Zizek’s Western Buddhism
This is the first of what will probably be many entries on Zizek’s on-and-off-again critique of (Western) Buddhism. Something I have noticed where I have encountered Zizek saying anything about Buddhism (Interrogating the Real, The Parallax View, On Belief, The Puppet and the Dwarf, and at the old Different Maps-blog (should be at the bottom of this page, on June 8th), most of those encounters being represented in Revenge of Global Finance, is Zizek’s quick conflation between what he sometimes calls Western Buddhism and otherwise Buddhism–perhaps what he is talking about when he refers to the Eastern Buddhism of the Japanese in The Puppet and the Dwarf.
It concerns me that what Zizek is after is his own, which is to say our own, distortion of the Buddha’s teachings (buddhadhamma). I say this for two simple reasons, which with much more extensive research than I have done might be resolved. On the one hand, Zizek is never concerned with anything even vaguely attributable to the Buddha; in his standard Hegelian fashion, he is sacrificing the “real experience” for the idea, just as he goes to Paul rather than Jesus for the dirt on Christianity. On the other hand, Zizek uses a slippery terminology when it comes to what he is talking about, when at least we think he is talking about Buddhism. This is evidenced by the parentheses used in the phrase “Western Buddhism.” Many times Zizek outright uses “Western Buddhism” or just plain “Buddhism.” The article I cite above has a couple examples.
The problem here is that he does not make the crucial distinction between the two terms. When he uses the phrase Western Buddhism, this is already to say that this is some strain of Buddhism different from at least one other. He doesn’t exactly explain what is different about it, and from what is it different. Of course, the Leftist and Rightist explaining their opposing party shtick seems applicable, and depending on what you’re trying to get from an explanation of what Zizek means by “Western Buddhism” it might be. What prevents this from fully becoming that kind of issue, and what is my particular issue with Zizek, is that he will use “Western Buddhism” and “Buddhism” while examining and critiquing Western practices, and his condemnation rests on both.

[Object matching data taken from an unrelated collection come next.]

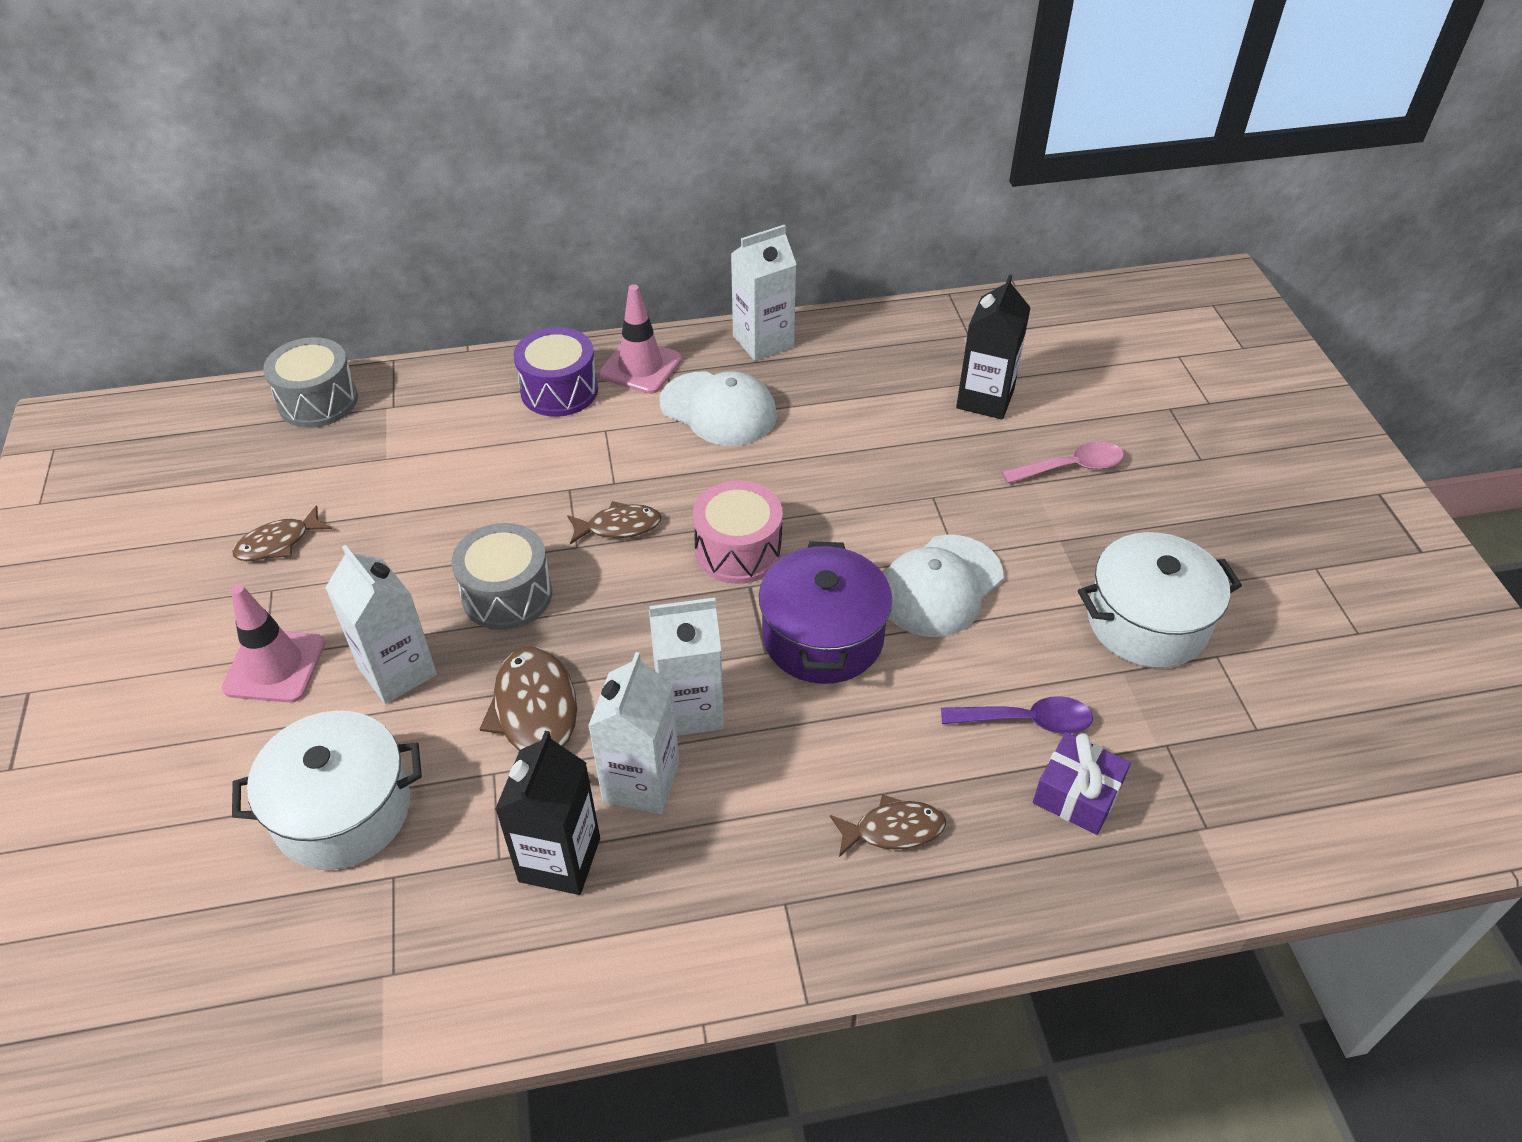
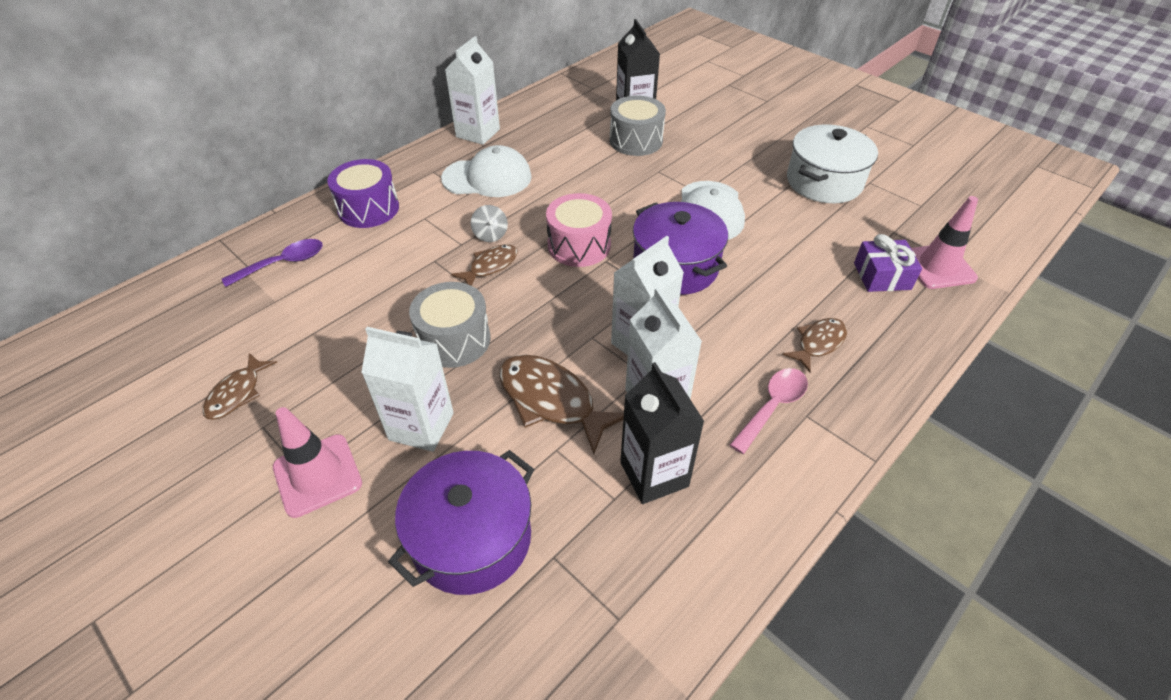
camera: 35 degrees left, 0 degrees up
(318, 401) = (180, 289): grey drum -> grey drum (636, 140)
(343, 811) = (471, 538): white pot -> purple pot
(640, 367) = (412, 175): pink traffic cone -> pink traffic cone (938, 266)
(654, 487) = (490, 235): none -> grey spinning top
(1027, 721) = (821, 254): purple spoon -> purple spoon (283, 263)
(1071, 467) = (712, 128): pink spoon -> pink spoon (772, 407)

We can borrow a passage from The Sublime Object of Ideology to help illustrate my point.
The proper answer to [Zizek’s critique of (Western) Buddhism] is therefore not ‘[the Buddha’s teachings] are really not like this’ but ‘[Zizek’s idea of Buddhism/Western Buddhism] has nothing to do with [what the Buddha taught]…” (48).

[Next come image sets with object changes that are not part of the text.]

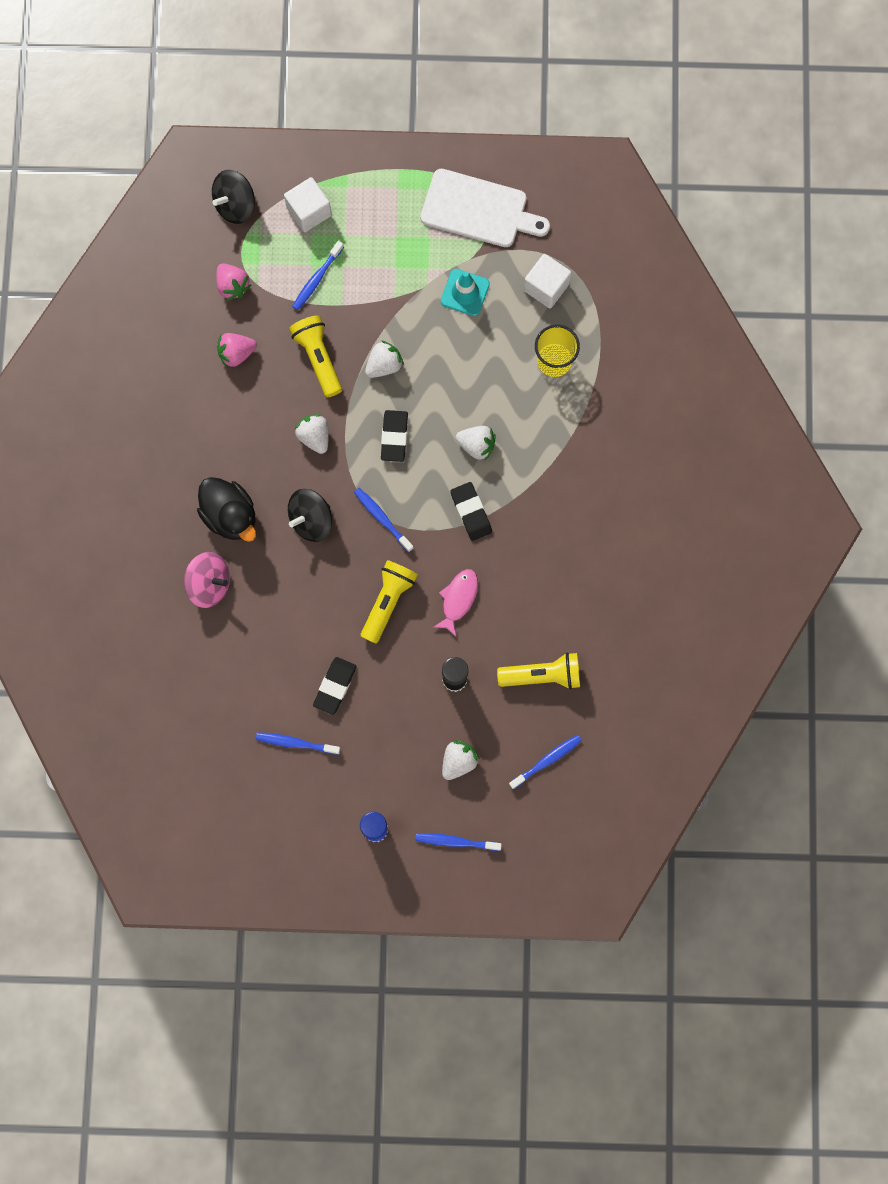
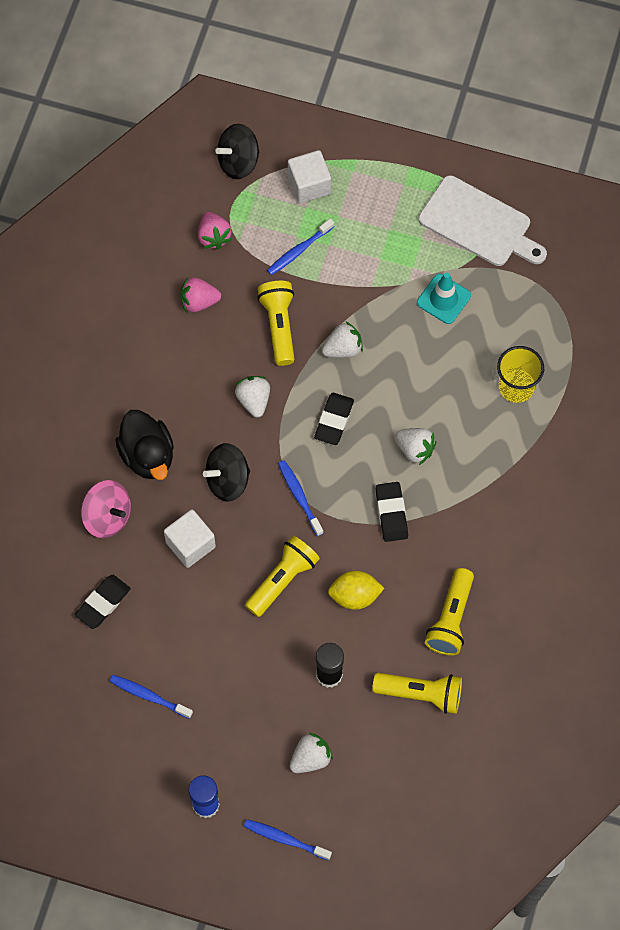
camera: 15 degrees right, 10 degrees down
(335, 686) = (205, 650): black eraser -> black eraser (103, 603)
(458, 599) = (355, 596): pink fish -> yellow lemon
(546, 287) = (527, 313): white cube -> white cube (190, 544)
(547, 760) = (402, 781): blue toothbrush -> none
(551, 597) = (451, 618): none -> yellow flashlight

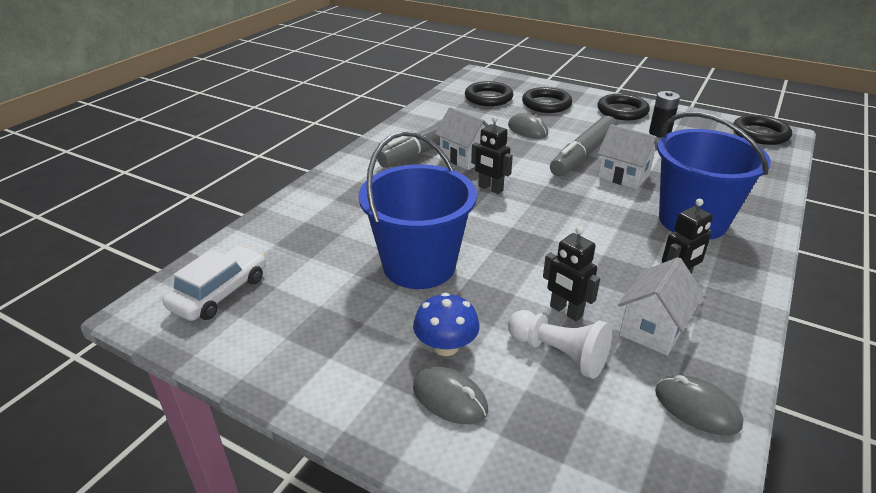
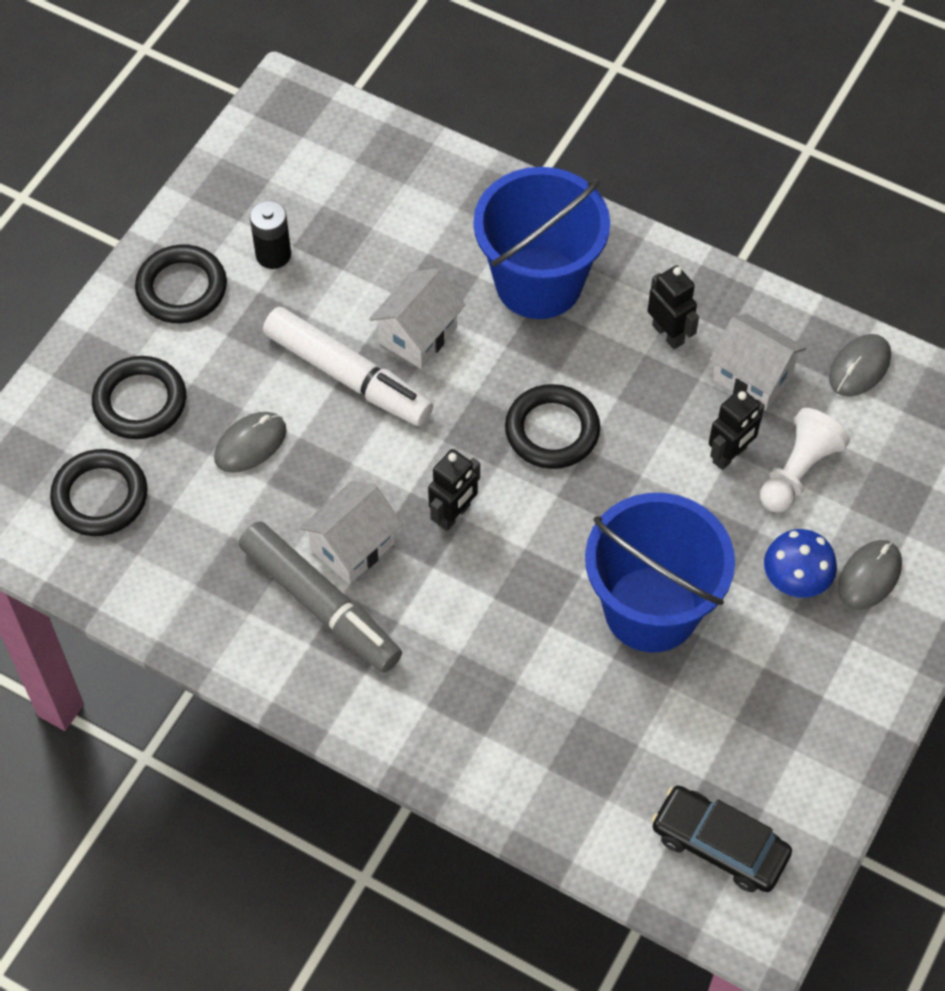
camera: 90 degrees left, 25 degrees up
(220, 292) = (719, 845): white car -> black car
(583, 155) = (348, 376): grey marker -> white marker
(760, 134) = (285, 123): black ring -> black ring (552, 430)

So, in other words, I am skeptical that Zizek’s criticism is against what he thinks it is. More to the point, I think that what Zizek does is compels us to respond in the ideological manner he critiques above (in that case, originally dealing with anti-Semitism and Jews), defending the Buddha’s teachings while in that same gesture showing how they’re really a sham. Why he does this, I’m not entirely sure, but I’ll develop a couple ideas below.
Another example could be the figure of Woman. To the extent that she exists, she is another name-of-the-Father. To the extent that we do not distort her with our desire though, she does not exist. Similiarly, I think that Zizek is not able to confront the buddhadhamma, at least in his theoretical treatment of it, because to him as a theoritician it cannot exist. In otherwords, Zizek can only see the buddhadhamma as its (symbolic) Western distortion, because perhaps, secretly recognizing the mystical emptiness that lay in the resolution of that distortion, it scares him.

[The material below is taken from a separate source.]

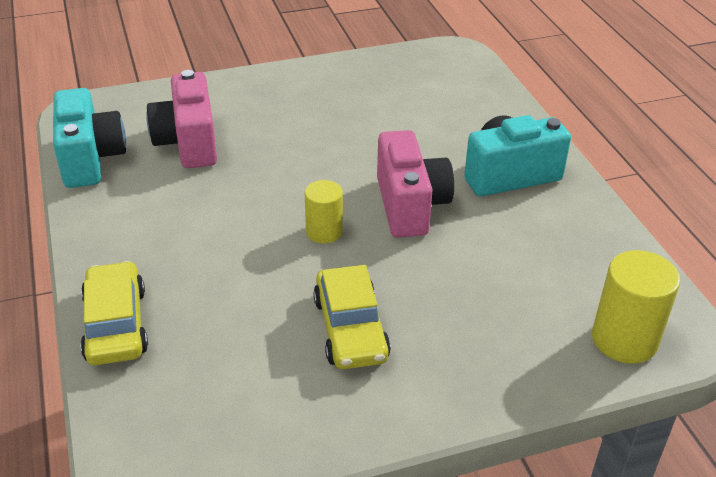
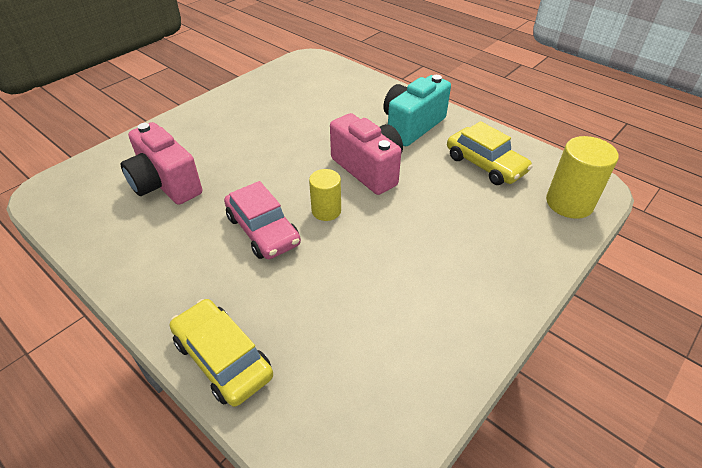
camera: 30 degrees left, 5 degrees up
(90, 159) = (88, 228): turquoise camera -> none
(244, 225) = (263, 230): none -> pink car
(350, 329) = (405, 273): yellow car -> yellow car (485, 164)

So, I’ll end by suggesting that the Buddha’s teachings confronts Zizek, and in that scares him, with a mystical feminine jouissance. To deal with this, he radically conflates Western Buddhism (that I would critique more or less as Zizek does, if that were his only target) and Buddhism otherwise conceived, creating for himself a vision of Buddhism that allows him to actually see it, and in that condemn it. What he condemns is his own misperception, though he would like us to think he goes farther. He would like us to think he is talking about Buddhism where ever and however it is be practiced, and in doing so engages in an ideological critique of something that doesn’t exist.